Como la vida misma
• Muchas veces, la buena o mala dirección que toman las cosas puede estar influenciada por el detalle
PASIÓN POR EL DETALLE
La RAE define detalle como un rasgo de cortesía, amabilidad o afecto. Bien, pero a mí me parece poco; el gran diccionario, generalmente generoso en explicaciones y complementos, es para este término más bien rácano. Cuando todos sabemos que muchísimas veces la buena o mala dirección que toman las cosas puede estar totalmente influenciada por el detalle, por un detalle, un ínfimo rasgo que hace que la persona o la situación pasen de lo ordinario a lo extraordinario.
Vienen a mi mente detalles de cortesía aprendidos en mi juventud de gente muy grande, como cuando don Gerardo Sobrado se levantaba cada vez que una señora se acercaba o se alejaba de nuestra mesa, un gesto de caballerosidad que, aunque hoy esté un poco trasnochado, era, en su momento, sinónimo de clase y buenas maneras.

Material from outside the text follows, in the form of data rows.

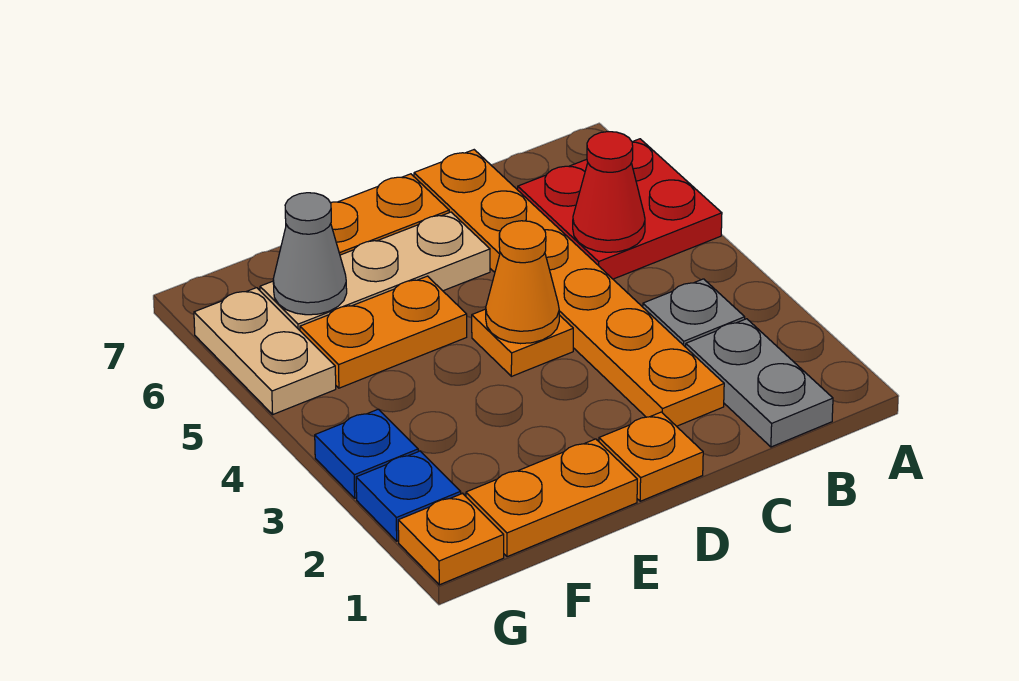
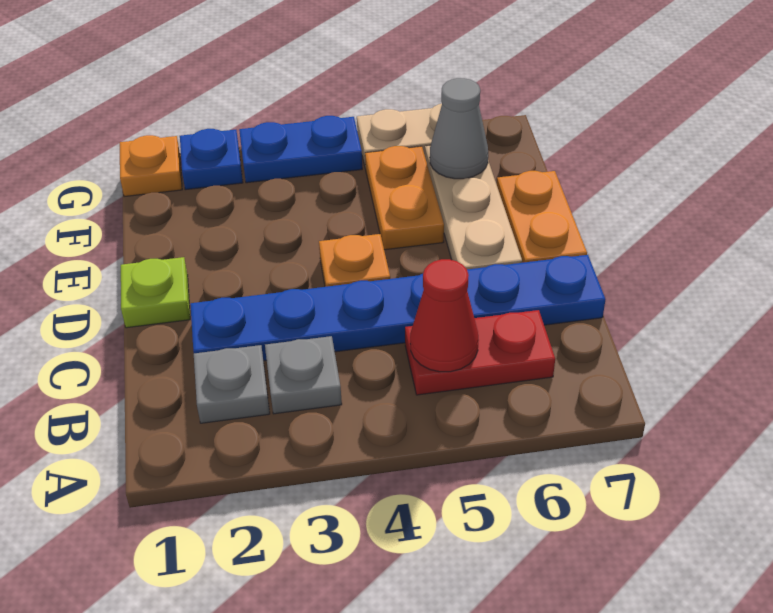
red plate A5:B6 level 1 -> red plate B5:B6 level 1
grey plate B1:B2 level 1 -> grey plate B2 level 1
orange plate C2:C7 level 1 -> blue plate C2:C7 level 1
orange plate D1 level 1 -> lime plate D1 level 1
orange cone D4 level 2 -> none
orange plate E1:F1 level 1 -> none
blue plate G3 level 1 -> blue plate G3:G4 level 1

Vivimos muy despistados y prestamos poca atención a los detalles, guiños tan aparentemente insignificantes pueden hacerla diferencia en la manera de afrontar una situación determinada. Sin costo, una sonrisa, un ligero apretón de manos, una palabra amable, representan el día y la noche en una relación. En ocasiones basta un gesto, no hace falta nada más, una mirada puede traer tal carga de complicidad que es en sí misma el detalle diferenciador.
Dice la mayoría de los psicólogos que la observación ha sido la clave de la supervivencia y evolución en el ser humano. Sin embargo, ahora parece que hemos llegado a un punto en que si hay algo que nos define es precisamente la distracción. Somos una sociedad multitask, vivimos sometidos a mil estímulos y no prestamos atención a los sentidos. Queremos abarcarlo todo sin darnos cuenta ni de lo que tenemos frente a nuestras narices. Hoy, la mayoría somos observadores, pero en verdad muy vagos, de esos para quienes se requieren grandes llamadas de atención para hacerse conscientes de un peligro y necesitan, para ello, una advertencia muy seria. Pero lo peor es que se nos van miles de detalles valiosos, momentos dulces, gestos entrañables, que son los que dan sabor a la vida.

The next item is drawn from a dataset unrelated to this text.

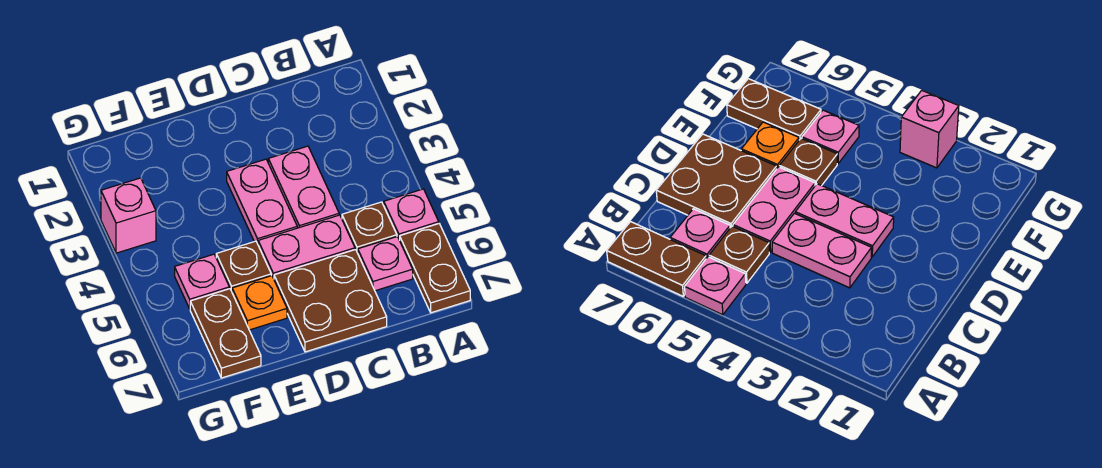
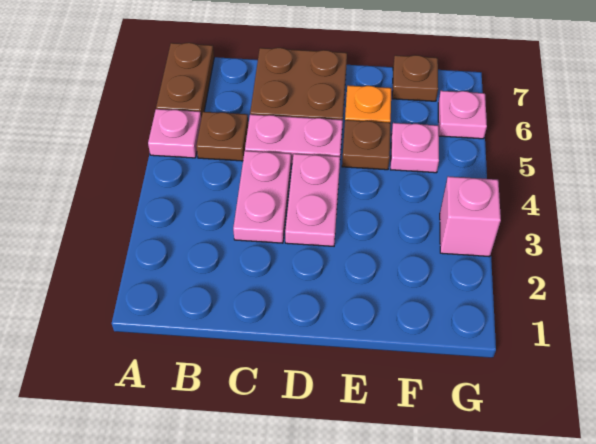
pink plate B6 level 1 -> pink plate G6 level 1
brown plate F6:F7 level 1 -> brown plate F7 level 1

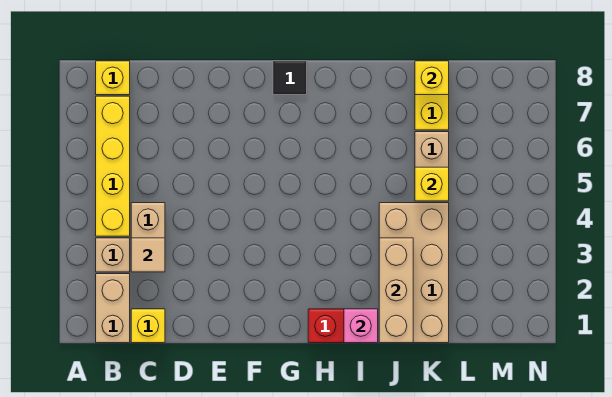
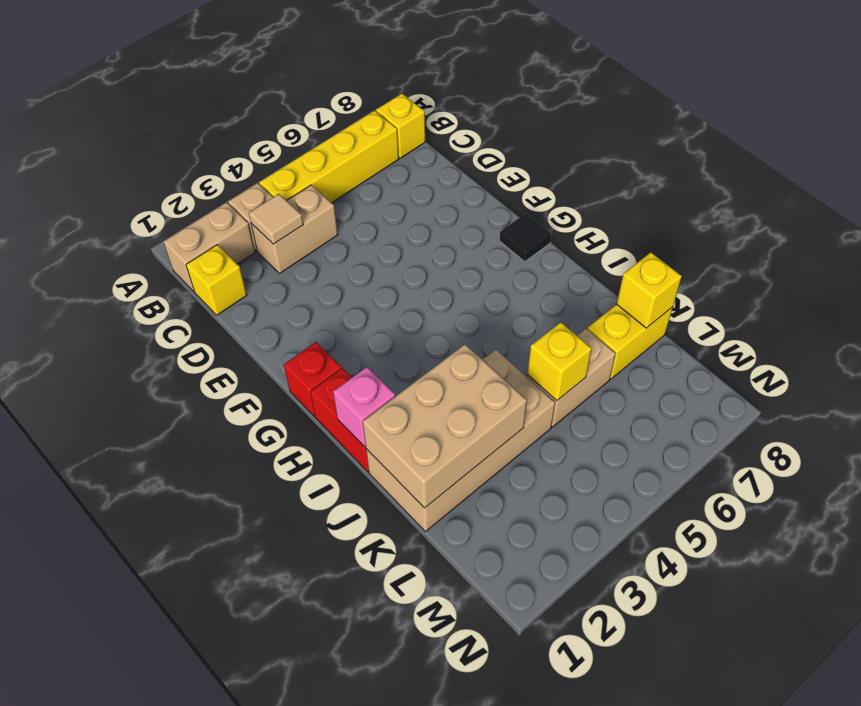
none -> red brick G1 level 1
tan brick J1:J3 level 2 -> tan brick J1:K3 level 2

Hoy hablo de pasión por los detalles, quizá porque sé que es una asignatura pendiente, soy despistado por naturaleza, y muchas veces puedo pasar por alto pequeños tonos o matices que alcanzan a cambiar el sentido de una conversación. Algo tan simple como dar las gracias o pedir las cosas por favor, somos más parcos con las reacciones emotivas y aun sintiendo real agradecimiento por algo, nos cuesta expresarlo con palabras. Estoy aprendiendo a decir gracias, te quiero, me encanta verte; una palabra amable es siempre un lubricante natural en las relaciones.

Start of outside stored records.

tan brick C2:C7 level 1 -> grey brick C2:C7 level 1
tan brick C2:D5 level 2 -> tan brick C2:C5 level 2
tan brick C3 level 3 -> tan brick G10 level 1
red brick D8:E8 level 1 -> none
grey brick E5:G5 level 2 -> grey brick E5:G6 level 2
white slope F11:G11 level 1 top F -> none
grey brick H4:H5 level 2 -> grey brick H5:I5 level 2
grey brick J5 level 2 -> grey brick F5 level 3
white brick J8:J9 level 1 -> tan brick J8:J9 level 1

Hay algunos que se cuecen aparte, detalles que pueden parecer pequeños, aunque son inmensos, tan finos y oportunos que se recuerdan toda la vida. Mi padre defendiendo a su nieto a capa y espada ante una acusación que, a la postre, resultó ser cierta. Mi tío rompiendo las facturas de mi deuda para dejarla en ceros. La carta de pésame que me entregó doña Aurora, tan religiosa ella y tan respetuosa con mi ateísmo. La carita del aprensivo de mi hermano donando sangre para mi cirugía. Son muchos y los agradeceré por siempre; me encantaría que alguien notara alguno mío y de esa convicción y ese deseo me viene ahora el propósito de enmienda. Prometo volverme un hombre mucho más detallista a partir de hoy. Seré agradecido, con la gente y con la vida, seré cortés, pondré especial atención en las cosas simples y mantendré viva la capacidad de sorprenderme y emocionarme con detalles muy sencillos. El pasado domingo, mi nieto Pablo, no sin un poquito de conveniencia, me dijo al oído “abuelo, me urge un fin de semana en tu casa”, ese detalle me hizo el día. Así de simple.